Motivation Monday Letter:
I’ve come a long way with my psoriasis, I use to living in silence and fear. I use to be deathly afraid of what people thought of me, although this is still a bit of an issue I’m better! I’ve changed SO much since 2011. I openly talk about psoriasis, I’m an advocate for other patients, and I am PROUD to be living in my purpose. Never in a million years would I have thought I would be doing this, EVER.
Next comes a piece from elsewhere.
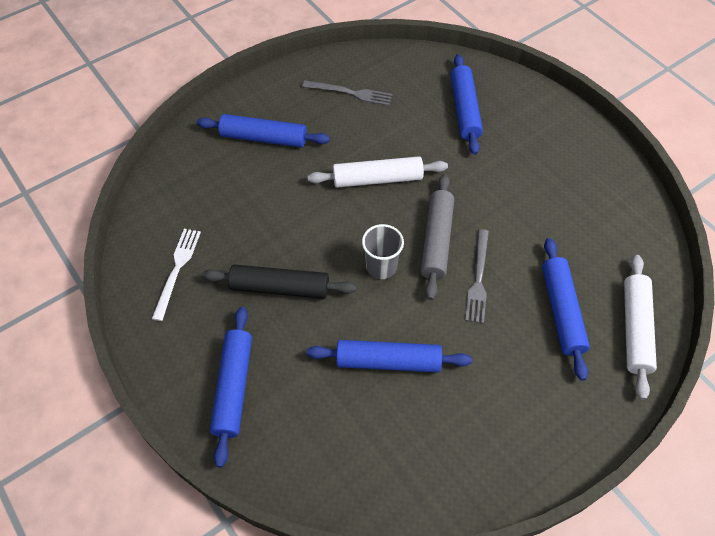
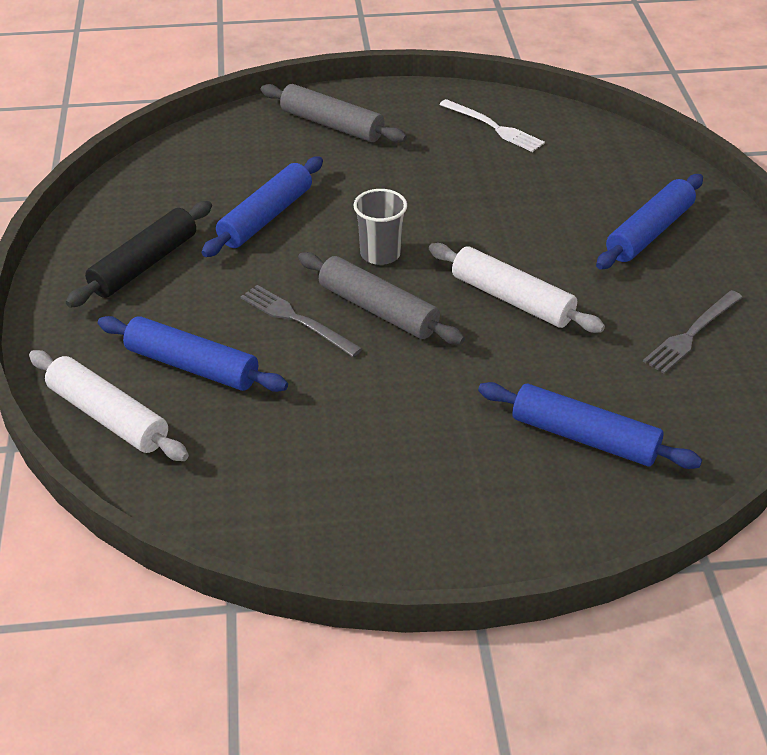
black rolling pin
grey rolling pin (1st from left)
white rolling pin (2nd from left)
But with all that said I would like to be transparent and to share with you all I still am INSECURE. Often times I encounter others with psoriasis who ask me where I find the strength to be so open about my disease and to share my story. I need you all to know I still constantly battle with my disease and the standards of beauty. I still hide my arms when I’m in public and have a flare… I’m still paranoid that someone is judging me when they see my skin… I still fear people will think I’m contagious… I still get depressed when I want to wear certain things but use not to, not because I’m ashamed of my psoriasis, but because I don’t feel like dealing with the stares and questions.
I say that to say this… Never compare your progress with your disease state with those around you! Only compare YOURSELF to YOURSELF! I use to sit and compare myself with others in the psoriasis community and feel bad because I don’t feel as comfortable wearing shorts or tank tops like others, but I had to check myself. Don’t compare your progress to others, compare your progress to your old self. Celebrate the small victories, and be proud that you aren’t who you use to be. YOU HAVE COME A LONG WAY. Do you and don’t try to do others! Remember your story was written to be special and unique, so your battle and struggle will be different from the next person! KEEP PUSHING.